Undeclared Wars with Israel: East Germany and the West German Far Left, 1967–1989
- Author: Jeffrey Herf
- Language: English
- Genre: Non-fiction
- Publisher: Cambridge University Press
- Publication date: 2015

= Undeclared Wars with Israel =

2015 book by Jeffrey Herf

Undeclared Wars with Israel: East Germany and the West German Far Left, 1967–1989 is a book by Jeffrey Herf, published by Cambridge University Press in 2015. The book argues that East Germany in particular was extremely hostile to Israel and waged "undeclared wars" against it by funding Arab militant groups and other anti-Israel actions. The book received positive reviews for being well researched and uncovering new information on East Germany's relationship with Israel.

==Content==
The book discusses the period between the Six-Day War in 1967 and the fall of the Berlin Wall, chronicling such incidents as the Munich massacre (1972), Yom Kippur War (1973), the Kiryat Shmona and Ma'alot terror attacks in Israel in 1975, the "Zionism is racism" declaration (1975), the Entebbe hijacking and attacks on theaters that screened Victory at Entebbe (1976), Lebanon War, and West Berlin discotheque bombing (1986).

His approach, in contrast to German historians who have examined the same subject, includes as sources Jewish victims of attacks. He also draws on extensive archive research in SED's Politburo, the GDR Council of Ministers, the GDR's foreign and defense ministries, and elsewhere.

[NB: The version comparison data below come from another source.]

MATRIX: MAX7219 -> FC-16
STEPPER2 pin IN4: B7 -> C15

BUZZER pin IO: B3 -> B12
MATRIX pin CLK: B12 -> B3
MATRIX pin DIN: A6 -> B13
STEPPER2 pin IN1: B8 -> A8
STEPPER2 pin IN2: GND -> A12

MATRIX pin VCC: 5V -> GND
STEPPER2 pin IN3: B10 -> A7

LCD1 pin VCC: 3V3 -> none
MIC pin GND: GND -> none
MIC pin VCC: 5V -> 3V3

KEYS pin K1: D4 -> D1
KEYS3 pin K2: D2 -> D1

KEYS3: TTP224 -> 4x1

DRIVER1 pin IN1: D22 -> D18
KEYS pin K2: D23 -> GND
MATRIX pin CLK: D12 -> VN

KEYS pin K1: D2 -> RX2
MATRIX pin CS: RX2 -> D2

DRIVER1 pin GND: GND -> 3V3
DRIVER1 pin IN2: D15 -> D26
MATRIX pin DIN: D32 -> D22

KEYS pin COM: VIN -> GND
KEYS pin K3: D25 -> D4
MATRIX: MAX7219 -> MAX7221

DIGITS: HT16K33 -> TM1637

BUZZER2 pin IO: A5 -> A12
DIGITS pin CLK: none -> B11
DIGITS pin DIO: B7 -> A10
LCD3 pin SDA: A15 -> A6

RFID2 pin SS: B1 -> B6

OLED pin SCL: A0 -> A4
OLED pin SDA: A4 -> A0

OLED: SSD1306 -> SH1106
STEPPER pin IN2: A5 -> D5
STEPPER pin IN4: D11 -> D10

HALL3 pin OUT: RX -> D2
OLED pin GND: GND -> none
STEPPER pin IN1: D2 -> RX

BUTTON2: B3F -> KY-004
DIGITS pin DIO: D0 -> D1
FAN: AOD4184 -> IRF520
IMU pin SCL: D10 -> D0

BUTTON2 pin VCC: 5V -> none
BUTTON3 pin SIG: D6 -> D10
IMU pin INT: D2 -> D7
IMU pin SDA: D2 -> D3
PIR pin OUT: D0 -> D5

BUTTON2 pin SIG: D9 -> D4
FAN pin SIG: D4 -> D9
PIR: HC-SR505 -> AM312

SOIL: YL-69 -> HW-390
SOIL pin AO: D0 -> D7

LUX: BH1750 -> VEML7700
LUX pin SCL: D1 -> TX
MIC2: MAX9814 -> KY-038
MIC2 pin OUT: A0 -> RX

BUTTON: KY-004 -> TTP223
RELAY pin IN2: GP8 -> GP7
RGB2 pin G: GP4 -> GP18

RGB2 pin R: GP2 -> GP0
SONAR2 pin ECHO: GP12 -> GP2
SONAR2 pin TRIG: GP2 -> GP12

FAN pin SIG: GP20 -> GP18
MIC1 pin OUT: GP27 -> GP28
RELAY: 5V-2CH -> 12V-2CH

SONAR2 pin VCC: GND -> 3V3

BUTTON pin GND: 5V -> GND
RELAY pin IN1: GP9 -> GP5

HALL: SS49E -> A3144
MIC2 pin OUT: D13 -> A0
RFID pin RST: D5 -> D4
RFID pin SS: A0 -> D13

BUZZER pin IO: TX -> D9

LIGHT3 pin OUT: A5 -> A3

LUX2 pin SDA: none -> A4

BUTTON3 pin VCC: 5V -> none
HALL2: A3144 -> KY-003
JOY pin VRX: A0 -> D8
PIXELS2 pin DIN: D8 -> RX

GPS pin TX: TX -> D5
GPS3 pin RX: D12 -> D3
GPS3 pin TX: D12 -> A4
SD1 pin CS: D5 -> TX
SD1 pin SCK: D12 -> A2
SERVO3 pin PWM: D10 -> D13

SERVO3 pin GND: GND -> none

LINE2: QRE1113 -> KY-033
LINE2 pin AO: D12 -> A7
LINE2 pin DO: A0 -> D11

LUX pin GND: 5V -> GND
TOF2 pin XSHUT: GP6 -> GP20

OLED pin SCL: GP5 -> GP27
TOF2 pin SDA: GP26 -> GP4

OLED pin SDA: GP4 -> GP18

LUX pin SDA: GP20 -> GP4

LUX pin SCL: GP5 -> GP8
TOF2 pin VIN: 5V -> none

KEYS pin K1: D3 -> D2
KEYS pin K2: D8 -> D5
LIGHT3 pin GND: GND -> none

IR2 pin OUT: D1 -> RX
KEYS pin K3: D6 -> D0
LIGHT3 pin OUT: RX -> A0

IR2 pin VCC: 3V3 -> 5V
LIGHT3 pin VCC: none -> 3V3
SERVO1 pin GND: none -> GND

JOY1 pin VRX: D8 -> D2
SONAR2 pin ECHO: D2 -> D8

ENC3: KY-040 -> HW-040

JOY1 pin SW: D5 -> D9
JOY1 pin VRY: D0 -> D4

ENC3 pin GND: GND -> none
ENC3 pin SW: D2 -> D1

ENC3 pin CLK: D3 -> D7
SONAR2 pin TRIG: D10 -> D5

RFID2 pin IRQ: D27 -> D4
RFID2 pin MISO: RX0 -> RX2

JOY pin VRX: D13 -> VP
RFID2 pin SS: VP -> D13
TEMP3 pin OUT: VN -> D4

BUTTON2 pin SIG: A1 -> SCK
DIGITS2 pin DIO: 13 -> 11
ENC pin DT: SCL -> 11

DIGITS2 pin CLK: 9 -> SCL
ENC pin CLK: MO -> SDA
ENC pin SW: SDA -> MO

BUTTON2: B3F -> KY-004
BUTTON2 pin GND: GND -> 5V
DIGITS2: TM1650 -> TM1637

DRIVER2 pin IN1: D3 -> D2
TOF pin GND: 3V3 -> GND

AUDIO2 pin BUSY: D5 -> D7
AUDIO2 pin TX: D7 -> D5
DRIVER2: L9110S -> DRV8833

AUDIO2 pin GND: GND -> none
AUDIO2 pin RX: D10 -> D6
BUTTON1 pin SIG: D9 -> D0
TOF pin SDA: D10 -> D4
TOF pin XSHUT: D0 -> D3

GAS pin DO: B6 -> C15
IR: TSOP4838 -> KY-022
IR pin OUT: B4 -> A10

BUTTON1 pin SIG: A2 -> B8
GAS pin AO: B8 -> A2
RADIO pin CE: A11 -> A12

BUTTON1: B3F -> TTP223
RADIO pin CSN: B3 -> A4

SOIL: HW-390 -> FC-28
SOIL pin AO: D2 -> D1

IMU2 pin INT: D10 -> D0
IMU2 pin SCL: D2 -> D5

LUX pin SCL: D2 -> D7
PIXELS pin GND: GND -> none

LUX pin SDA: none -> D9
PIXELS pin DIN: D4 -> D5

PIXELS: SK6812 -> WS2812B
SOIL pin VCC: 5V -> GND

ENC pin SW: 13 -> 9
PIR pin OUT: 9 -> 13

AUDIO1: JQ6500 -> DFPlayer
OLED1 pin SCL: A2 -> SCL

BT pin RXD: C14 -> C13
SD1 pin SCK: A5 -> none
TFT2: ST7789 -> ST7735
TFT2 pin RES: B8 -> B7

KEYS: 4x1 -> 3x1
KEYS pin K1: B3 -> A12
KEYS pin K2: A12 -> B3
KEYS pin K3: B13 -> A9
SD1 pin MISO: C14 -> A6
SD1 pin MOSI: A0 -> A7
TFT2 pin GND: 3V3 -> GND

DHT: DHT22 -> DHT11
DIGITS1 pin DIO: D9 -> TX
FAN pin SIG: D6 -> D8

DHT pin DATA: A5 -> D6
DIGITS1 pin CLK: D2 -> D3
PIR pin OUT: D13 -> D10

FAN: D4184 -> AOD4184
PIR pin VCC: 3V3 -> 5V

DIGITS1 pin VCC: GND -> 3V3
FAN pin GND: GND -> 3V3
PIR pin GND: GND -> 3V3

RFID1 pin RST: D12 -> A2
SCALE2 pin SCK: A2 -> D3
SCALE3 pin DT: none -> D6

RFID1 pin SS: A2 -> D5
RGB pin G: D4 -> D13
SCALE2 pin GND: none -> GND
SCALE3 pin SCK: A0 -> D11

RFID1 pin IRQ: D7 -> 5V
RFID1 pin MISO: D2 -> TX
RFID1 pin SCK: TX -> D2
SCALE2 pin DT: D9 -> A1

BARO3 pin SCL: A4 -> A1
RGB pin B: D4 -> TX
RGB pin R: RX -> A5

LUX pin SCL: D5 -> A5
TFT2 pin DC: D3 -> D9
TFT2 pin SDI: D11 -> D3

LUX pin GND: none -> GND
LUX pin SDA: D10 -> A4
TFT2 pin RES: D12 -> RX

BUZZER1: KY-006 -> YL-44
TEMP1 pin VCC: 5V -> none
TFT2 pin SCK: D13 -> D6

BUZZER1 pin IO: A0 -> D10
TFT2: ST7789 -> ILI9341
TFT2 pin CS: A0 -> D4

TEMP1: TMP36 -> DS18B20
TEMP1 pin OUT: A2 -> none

According to Herf's research, the East German state sent "750,000 Kalashnikov assault weapons; 120 MiG fighter jets; 180,000 anti-personnel land mines; 235,000 grenades; 25,000 rocket-propelled grenade (RPG) launchers; and 25 million cartridges of various sizes" to countries and groups at war with Israel. Some of these went to the PLO, the Democratic Front for the Liberation of Palestine, and the Popular Front for the Liberation of Palestine. Herf describes how East Germany funded Palestinian militant groups and West German radical leftists were trained by Fatah, the PFLP, and other groups to carry out attacks on Israeli targets. He also discusses the "propaganda war against Israel" waged at the United Nations and other international organizations. Using anti-Israel actions, East Germany was able to obtain diplomatic recognition outside the Eastern Bloc, from countries such as Iraq, Sudan, Syria, and Egypt. Herf finds that the East German government distinguished between "moderates" and "extremists" in the Arab world:

An “extremist” was a terrorist who extended “the international class struggle” to include attacks in Western Europe while a “moderate” was a terrorist from the Arab states or the Palestinian organizations who focused attacks only against Israel, and perhaps “imperialist” targets outside Western Europe.

Herf notes the difference between West Germany, which had an "eleventh commandment" of doing no harm to Jews, and East Germany, which had no such premise. He praises the role of West German Jewish leader Heinz Galinski, who wrote editorials denouncing antisemitism on the left. In contrast, Herf is critical of Willy Brandt, because "The West German chancellor who famously kneeled in an act of atonement at the memorial to the Jews killed in the Warsaw Ghetto declared his country to be neutral in the most dire days in Israel’s history since 1948 [the Yom Kippur war]." He describes the essay of Ulrike Meinhof defending the Munich massacre as "one of the most important documents in the history of antisemitism in Europe after the Holocaust".

==Reception==
In Holocaust and Genocide Studies, Russell Berman praised the book for being well researched. He writes that the book sheds light on "an important study of a difficult and multidimensional chapter in the history of Germans and Jews".

Martin Jander praised Herf's "excellent analysis".

Pertti Ahonen described it as a "meticulously researched study", although one that sometimes gets bogged down in repetitive arguments and excessive detail on arms shipments.

Allan Arkush describes the book "prodigiously researched indictment" and "a timely reminder" but predicts that the "tale of two hatreds would [not] shame" those who continue the politics Herf describes in the present.